Следовательно, даже преобразование влечений, на котором основана наша пригодность к культуре, может под воздействием условий жизни двигаться вспять. Несомненно, воздействие войны относится к тем силам, которые в состоянии вызвать такое обратное движение, и поэтому всем тем, кто в данный момент ведет себя антикультурно, нам не стоит отказывать в пригодности к культуре, а позволительно ожидать, что в более спокойные времена облагороженность их влечений опять восстановится.
Но, быть может, другой симптом наших сограждан для нас не менее удивителен и устрашающ, чем столь болезненно воспринимаемое их падение с этических высот. Я подразумеваю неблагоразумие, которое обнаруживается у самых лучших умов, их закостенелость, глухоту к самым убедительным аргументам, их некритичную доверчивость к самым спорным утверждениям. Разумеется, в итоге получается печальная картина, но хочу категорически подчеркнуть, что никоим образом не ищу, подобно слепому приверженцу одной партии, все интеллектуальные промахи только у одной из двух сторон. Впрочем, это явление объяснить еще легче, и оно гораздо менее опасно, чем ранее отмеченное. Знатоки людей и философы издавна учили нас, что мы поступим несправедливо, оценивая наш интеллект как самостоятельную силу и упуская из виду его зависимость от эмоциональной жизни. Наш интеллект способен надежно работать только тогда, когда он отдален от воздействия сильных эмоциональных возбуждений; в противном случае он ведет себя просто как инструмент в руках воли и выдает результат, навязанный ему последней. Стало быть, логические аргументы бессильны против аффективных интересов, а потому бесплодна борьба с причинами из мира интересов, которые, по словам Фальстафа, столь же обычны, как ежевика. Психоаналитическое наблюдение подчеркивало это утверждение при любом поводе. Оно в состоянии ежедневно демонстрировать, что самые проницательные люди внезапно начинают вести себя бездумно, подобно слабоумным, лишь только требуемое рассуждение встречает у них эмоциональное сопротивление; впрочем, все разумение восстанавливается, если это сопротивление было преодолено. Итак, логическая слепота, которую эта война, как по мановению волшебной палочки, наслала прежде всего на наших лучших сограждан, является вторичным феноменом, следствием эмоционального порыва, и, надо надеяться, призвана исчезнуть вместе с ним.
Если, таким образом, мы вновь понимаем наших, ставших чужими сограждан, то разочарование, которое нам доставили крупные субъекты человечества – народы, будет переноситься значительно легче, ибо теперь мы можем предъявлять к ним гораздо более умеренные претензии.
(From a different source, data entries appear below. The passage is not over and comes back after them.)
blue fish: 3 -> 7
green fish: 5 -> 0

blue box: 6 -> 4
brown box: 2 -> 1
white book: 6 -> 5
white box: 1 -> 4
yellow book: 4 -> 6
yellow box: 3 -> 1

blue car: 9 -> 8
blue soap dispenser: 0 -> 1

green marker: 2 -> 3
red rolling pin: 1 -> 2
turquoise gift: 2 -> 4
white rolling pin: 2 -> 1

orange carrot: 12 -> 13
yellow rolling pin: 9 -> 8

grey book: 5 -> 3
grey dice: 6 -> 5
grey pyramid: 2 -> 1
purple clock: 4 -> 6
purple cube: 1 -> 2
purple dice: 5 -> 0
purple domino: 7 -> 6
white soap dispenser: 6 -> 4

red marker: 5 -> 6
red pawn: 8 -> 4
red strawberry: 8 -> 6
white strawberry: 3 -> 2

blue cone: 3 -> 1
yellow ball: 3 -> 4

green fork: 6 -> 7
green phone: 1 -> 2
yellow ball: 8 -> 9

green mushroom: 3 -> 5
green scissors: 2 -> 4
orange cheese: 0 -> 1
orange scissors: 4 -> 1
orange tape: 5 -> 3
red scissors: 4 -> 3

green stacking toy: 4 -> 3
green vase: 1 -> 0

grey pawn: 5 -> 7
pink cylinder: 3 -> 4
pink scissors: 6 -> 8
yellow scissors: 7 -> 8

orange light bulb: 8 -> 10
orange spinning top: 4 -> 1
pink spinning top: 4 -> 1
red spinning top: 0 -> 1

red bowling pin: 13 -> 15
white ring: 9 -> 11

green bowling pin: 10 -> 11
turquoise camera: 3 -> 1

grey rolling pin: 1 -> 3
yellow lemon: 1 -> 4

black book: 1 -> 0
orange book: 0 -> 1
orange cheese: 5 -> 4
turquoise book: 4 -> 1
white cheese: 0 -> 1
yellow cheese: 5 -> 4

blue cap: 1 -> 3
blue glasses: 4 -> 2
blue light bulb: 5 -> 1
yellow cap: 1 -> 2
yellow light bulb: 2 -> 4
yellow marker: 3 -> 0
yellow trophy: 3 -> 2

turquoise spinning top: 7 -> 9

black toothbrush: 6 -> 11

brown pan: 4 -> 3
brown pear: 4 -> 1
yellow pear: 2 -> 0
Возможно, последние повторяют развитие индивидов и, находясь сегодня еще на очень примитивном уровне организации, противятся формированию более развитых объединений. Соответственно, воспитательное воздействие внешнего принуждения к нравственности, которое мы обнаружили у отдельного человека весьма эффективным, у них вряд ли можно найти. Правда, мы надеялись, что грандиозное, созданное в результате общения и производства сообщество с совместными интересами положило начало такому принуждению, однако оказывается, что в настоящее время народы прислушиваются к своим страстям гораздо внимательнее, чем к своим интересам. В крайнем случае они пользуются интересами для рационализации страстей; прикрываются ими, чтобы иметь возможность обосновать удовлетворение последних. Но почему даже в мирное время отдельные представители народа, собственно говоря, презирают, ненавидят один другого, испытывают отвращение друг к другу, а каждая нация – к другой, это, конечно же, загадка. Мне нечего об этом сказать. В этом случае дело обстоит именно так, словно нравственные приобретения отдельного человека стерлись при объединении множества или даже миллионов людей и остались только самые первобытные, старые и грубые психические установки. Пожалуй, в этой прискорбной ситуации сможет что-то изменить лишь последующее развитие. Но несколько больше правдивости и искренности со всех сторон, в отношениях людей друг с другом, между ними и их правительствами могло бы также расчистить путь к такому преобразованию.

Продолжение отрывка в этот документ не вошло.